Orak-çekiç nereden geliyor?

Orak-çekiç'teki imgeler Kürşat Bumin'in iddia ettiği gibi kadın ve erkeği değil, işçi ve köylünün ortak mücadelesini simgeliyor.

Yeni Şafak yazarı Kürşat Bumin, Pazar günü parti amblemlerine ilişkin bir yazı kaleme aldı. Türkiye'deki çeşitli partilerin amblemlerini inceleyen yazının amacı, Bumin'in en sona sakladığı, "AKP'nin artık amblemindeki 'kısa ömürlü ve çok enerji tüketen' ampulü 'uzun ömürlü ve tasarruflu' olanı ile değiştirmesi" önerisi idi.

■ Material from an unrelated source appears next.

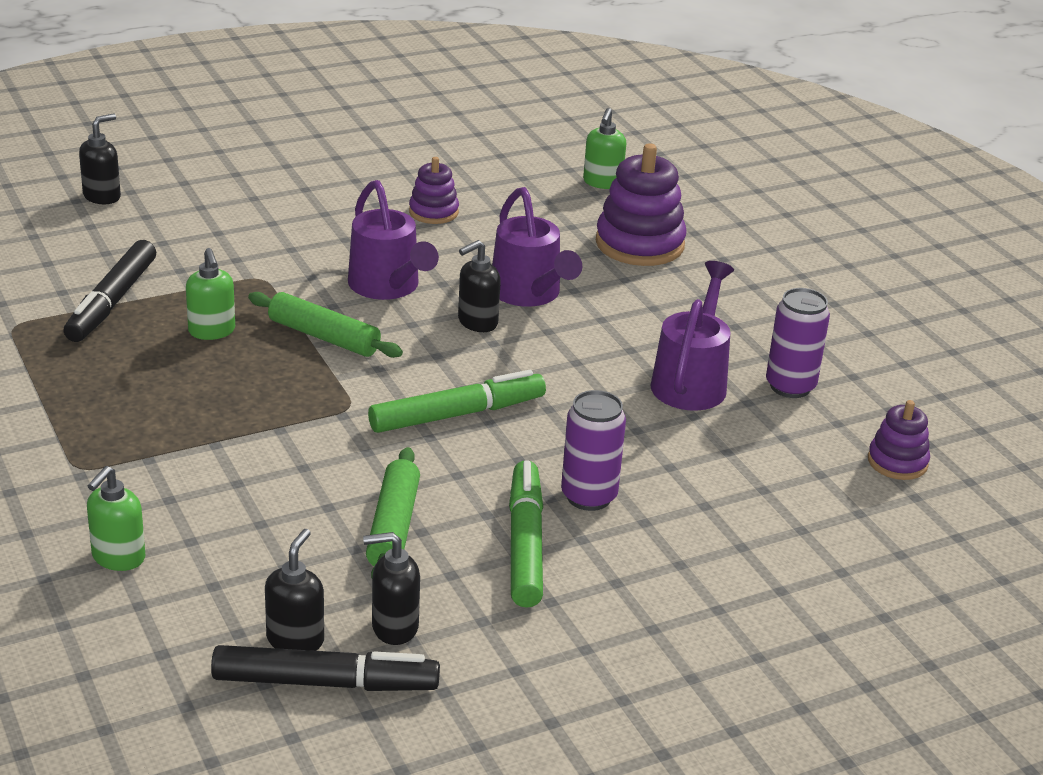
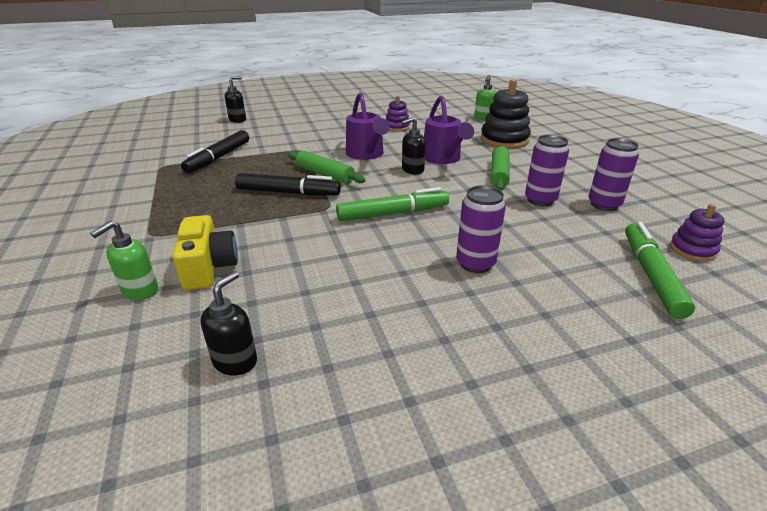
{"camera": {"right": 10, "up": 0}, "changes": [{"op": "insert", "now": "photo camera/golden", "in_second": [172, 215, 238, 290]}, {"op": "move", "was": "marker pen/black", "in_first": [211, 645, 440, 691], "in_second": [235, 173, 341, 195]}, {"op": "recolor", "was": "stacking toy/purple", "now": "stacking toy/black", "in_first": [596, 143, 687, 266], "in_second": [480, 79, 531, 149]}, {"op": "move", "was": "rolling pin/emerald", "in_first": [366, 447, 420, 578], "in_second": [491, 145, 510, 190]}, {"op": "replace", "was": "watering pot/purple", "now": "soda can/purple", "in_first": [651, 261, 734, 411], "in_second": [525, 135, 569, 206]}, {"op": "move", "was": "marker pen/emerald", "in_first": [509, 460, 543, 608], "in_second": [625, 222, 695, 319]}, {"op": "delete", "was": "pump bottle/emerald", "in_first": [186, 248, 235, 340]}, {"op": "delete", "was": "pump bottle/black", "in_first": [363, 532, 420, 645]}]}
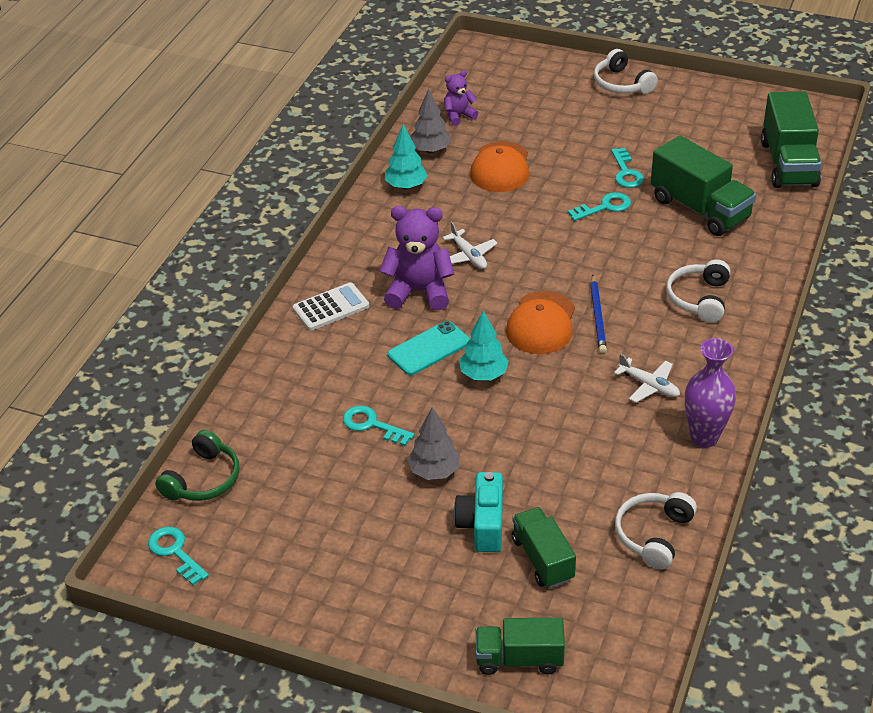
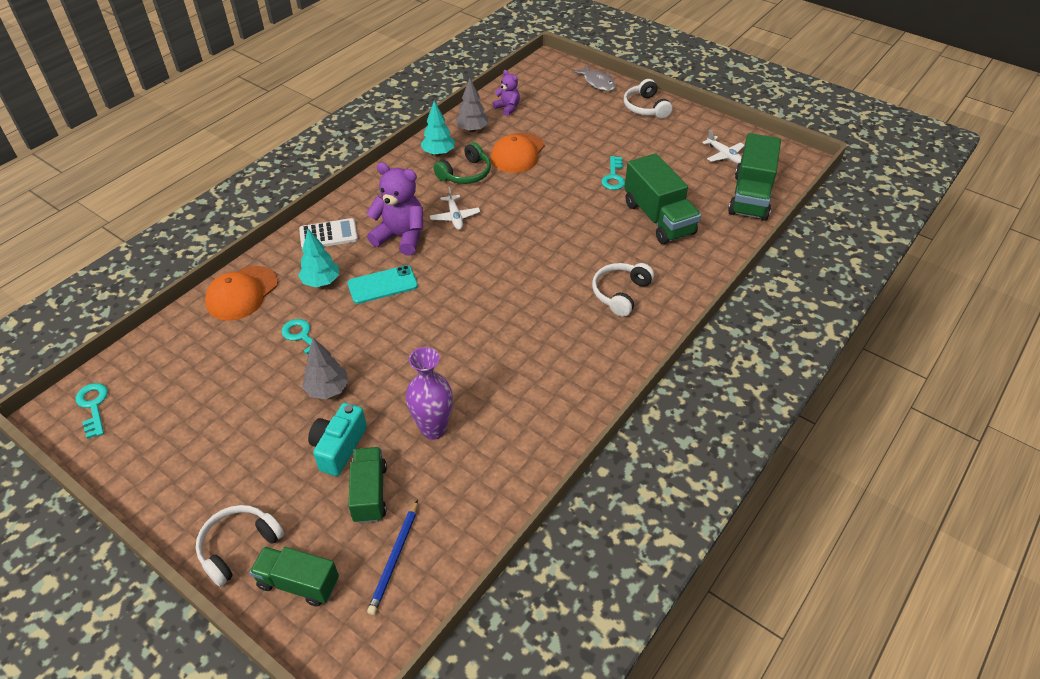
{"camera": {"right": 15, "up": 5}, "changes": [{"op": "move", "was": "over-ear headphones/white", "in_first": [615, 492, 697, 569], "in_second": [196, 505, 284, 587]}, {"op": "move", "was": "baseball cap/bright orange", "in_first": [506, 291, 575, 354], "in_second": [205, 266, 278, 321]}, {"op": "move", "was": "tree/teal", "in_first": [459, 310, 509, 380], "in_second": [298, 229, 339, 287]}, {"op": "move", "was": "pencil/royal blue", "in_first": [590, 275, 607, 354], "in_second": [367, 500, 418, 615]}, {"op": "move", "was": "flower vase/purple", "in_first": [685, 338, 736, 447], "in_second": [406, 347, 453, 440]}, {"op": "move", "was": "over-ear headphones/emerald", "in_first": [155, 430, 240, 501], "in_second": [434, 142, 491, 184]}, {"op": "rotate", "was": "stuffed bear/purple", "in_first": [444, 70, 478, 126], "in_second": [493, 70, 520, 116], "clockwise": 60}, {"op": "insert", "now": "toy fish/grey", "in_second": [573, 65, 616, 91]}, {"op": "move", "was": "plane/white", "in_first": [614, 353, 680, 403], "in_second": [702, 130, 745, 164]}, {"op": "delete", "was": "key/teal", "in_first": [568, 192, 631, 221]}]}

Bumin, yazısında sol partilerin amblemlerini incelerken, orak-çekiç'in hikâyesine de değinmiş. Bumin'in ilgili satırları şöyle:

"Biliyorsunuzdur, "orak/çekiç"in komünist partilerin amblemleri haline gelmesi Sovyet Devrimi'nden hemen sonra (1918'de) Halk Komiserleri Konseyi tarafından yapılan seçimle başlıyor. Amblemi çizen Alexandre Leo adlı grafiker amblem çalışmasının orijinal halinde orak ve çekicin arasına bir de kılıç yerleştirmiş. Ama -söylendiğine göre- Konsey'de yer alan Lenin, "kılıç"ın partisinin pasifist eğilimini (!) gölgeleyeceğini söyleyerek "orak-çekiç" ile yetinilmesini istemiş. "Orak/çekiç" bu seçimin ardından Üçüncü Enternasyonal içinde yer alan bütün komünist partilerin amblemi olmuş. "Orak/çekiç" ikilisinin ilki tabii ki "kadın"ı temsil ediyor "çekiç" ise erkek işçiyi. Lenin'in tercihi doğrultusunda oluşturulan bu amblemi Marx'ın öğretisinden bir sapma olarak değerlendirenler de olmuş. "Orak da nereden çıktı, Marx nerede devrim yolunda köylüler ve proleterya dayanışmasından söz ediyor?" gibi bir itirazla tabii ki."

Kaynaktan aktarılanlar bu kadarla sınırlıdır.